Trotz der Cutscenes vergeht zum Glück nicht viel Zeit, bevor man mir die Shotgun in die Hand drückt und ich die ersten paar Dämonen wegpusten darf. Und das fühlt sich unverkennbar nach Doom an. Soll heißen: Es knallt wieder ganz ordentlich.

Ich bin aber wirklich spürbar bodenständiger unterwegs als noch in Eternal: Doppelsprünge und Ausweichdashes gibt's nicht und um die maximale Geschwindigkeit zu erreichen, muss ich die neue Sprintfunktion nutzen.

Statt ständig über meine gehörnten Widersacher hinwegzusegeln, muss ich "strafen", also seitwärts laufen, um ihren Kugeln und Klauen zu entgehen. Oder eben den Kettensägenschild hochhalten, den der Slayer nun dauerhaft am linken Arm trägt. Mit dem werden reguläre Attacken geblockt, bis die Ausdauer leer ist, einzelne Dämonen festgesetzt oder Nah- und Fernkampfangriffe mit dem richtigen Timing pariert.

Das schleudert die Wucht der Attacke auf den Gegner zurück und lässt ihn straucheln, damit ich entweder direkt den Glory Kill oder zumindest ein paar saftige Nahkampftreffer platzieren kann. Dafür gibt's dringend benötigte Heilung oder Munition. Parade und Konter sind einer der Grundpfeiler des Kampfsystems: immer auf grüne Attacken achten, denn nur die lassen sich parieren.

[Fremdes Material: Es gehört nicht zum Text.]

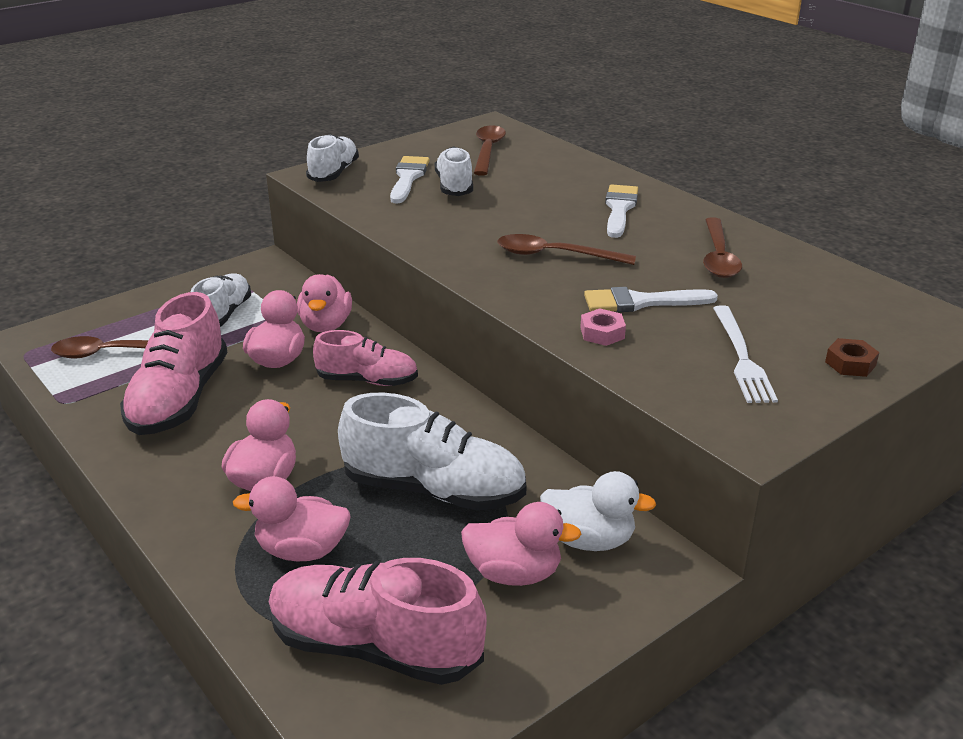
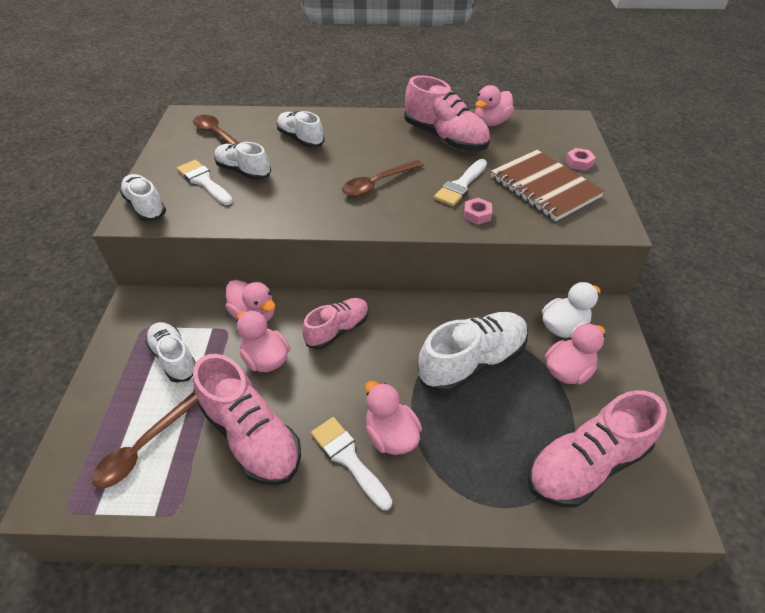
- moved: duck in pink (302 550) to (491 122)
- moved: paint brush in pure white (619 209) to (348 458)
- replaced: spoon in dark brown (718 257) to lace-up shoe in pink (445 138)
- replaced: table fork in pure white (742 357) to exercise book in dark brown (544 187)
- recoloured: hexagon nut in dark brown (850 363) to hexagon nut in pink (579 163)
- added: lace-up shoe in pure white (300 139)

Bei den Nahkampf-Manövern wird mir auch nicht mehr so lange die Kontrolle entrissen wie noch in den Vorgängern, die meisten Dämonen verarbeitet der Slayer nämlich mit einem einzelnen Faust- oder Morgensternhieb zu Gulasch. Außerdem ist es möglich, eine Nahkampf-Kombo jederzeit zu verlassen und bei einem anderen Gegner weiterzumachen.